Mylan itself developed a version of a triamterene/hydrochlorothiazide combination drug after the Dyazide patent expired, and used a different, more stable formulation as well as different dosages of each active ingredient (50 mg hydrochlorothiazide and 75 mg triamterene, compared with Dyazide's 25 mg hydrochlorothiazide and 50 mg triamterene) so it had to get approval as a new drug, as opposed to a generic; their product was called Maxzide and was approved in 1984. The higher dose allowed once per day dosing, which Mylan and its marketing partner, Lederle, believed would help it compete against Dyazide, which had $210M in sales in 1983.
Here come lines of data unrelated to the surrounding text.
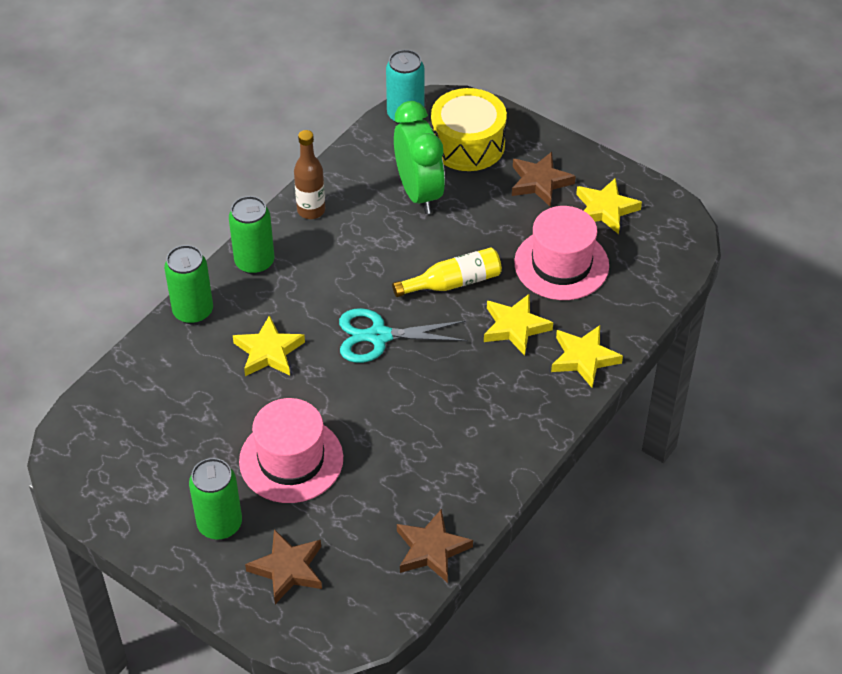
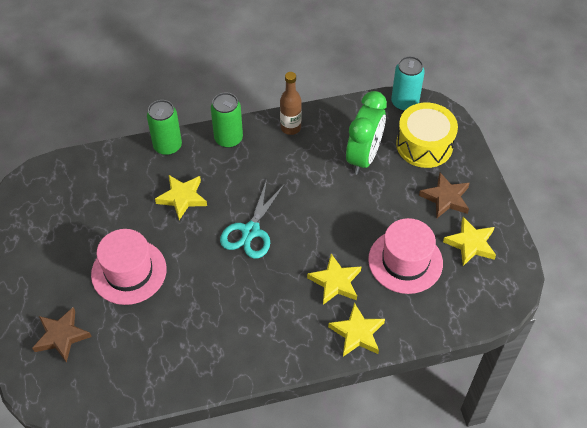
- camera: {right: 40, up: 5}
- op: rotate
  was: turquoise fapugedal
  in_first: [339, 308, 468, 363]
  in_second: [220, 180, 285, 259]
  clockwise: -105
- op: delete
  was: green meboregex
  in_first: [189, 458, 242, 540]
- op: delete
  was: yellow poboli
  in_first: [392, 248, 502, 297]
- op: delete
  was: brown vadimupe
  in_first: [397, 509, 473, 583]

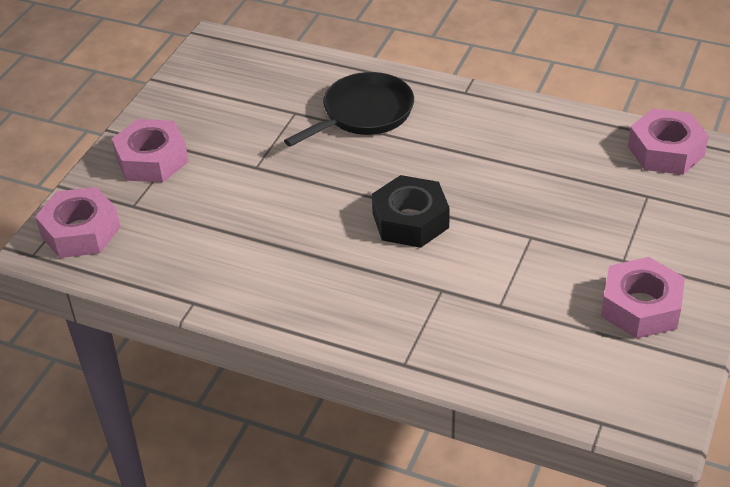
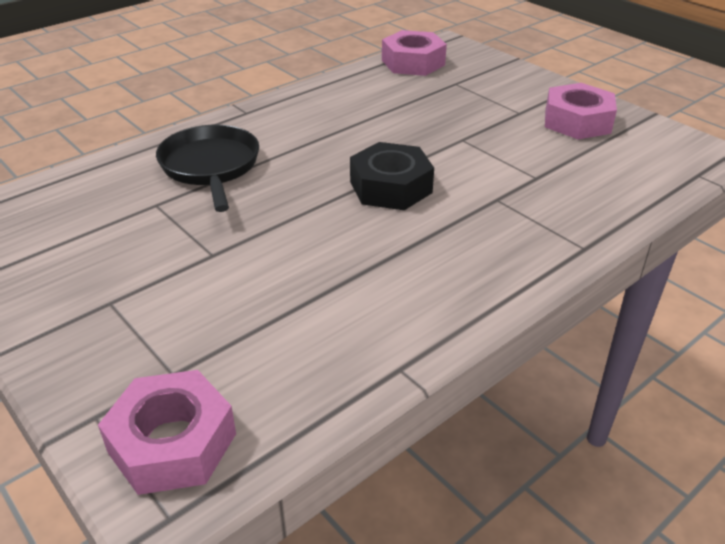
- camera: {right: -65, up: -5}
- op: delete
  was: pink pemibi
  in_first: [112, 119, 189, 182]

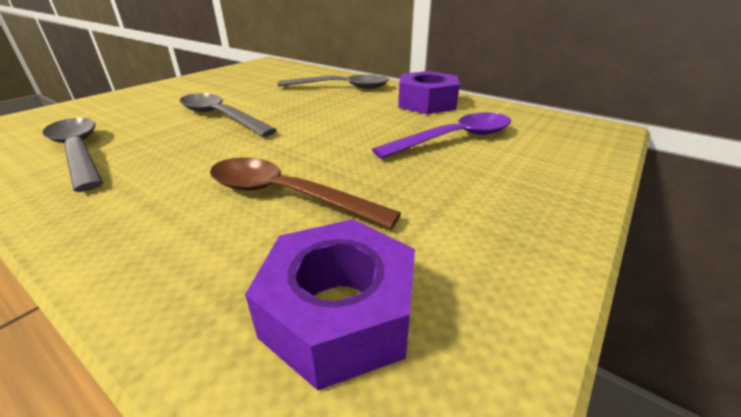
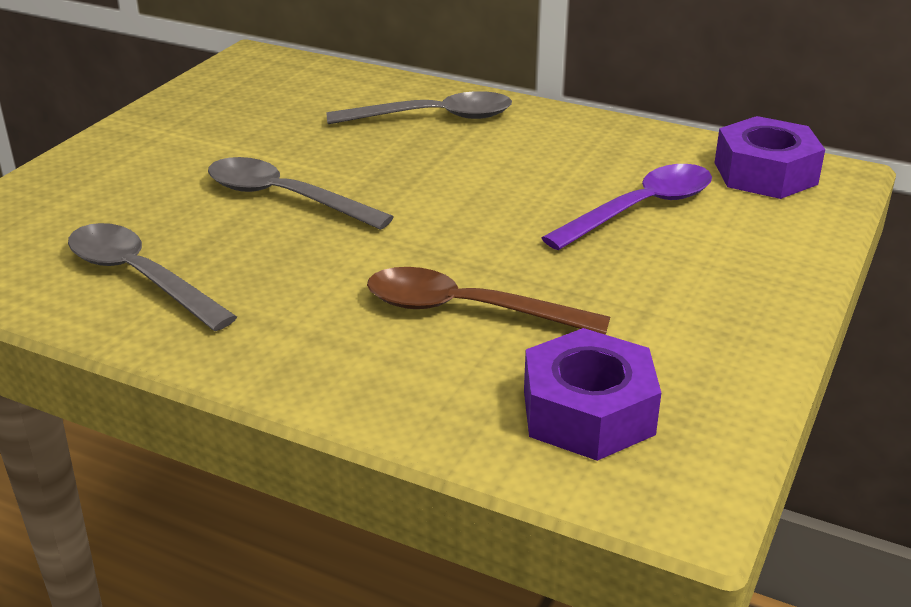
- camera: {right: -10, up: 0}
- op: move
  was: purple pemibi
  in_first: [398, 71, 460, 114]
  in_second: [715, 116, 825, 199]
Mylan's patents on the drug were declared invalid in court, and its marketing exclusivity expired in 1987, prompting a rush of generic competition and litigation by two of them, American Therapeutics Inc. and Vitarine Pharmaceuticals, with the FDA. Vitarine, along with Par Pharmaceutical, were two of the companies that Mylan had targeted in its investigation into corruption and it turned out that Par and Vitarine had each used Mylan's Maxzide to obtain its bioequivalence data, leading both companies to withdraw its generic competitor to Mylan's product. Generics eventually entered the market.

Research

While there is a lack of randomized controlled trials evaluating the use of triamterene in the treatment of Ménière's disease, the typical treatment is 37.5 mg of triamterene with 25 mg of hydrochlorothiazide 1–2 capsules daily. This recommendation was given a Strength of Recommendation Taxonomy (SORT) grade of C.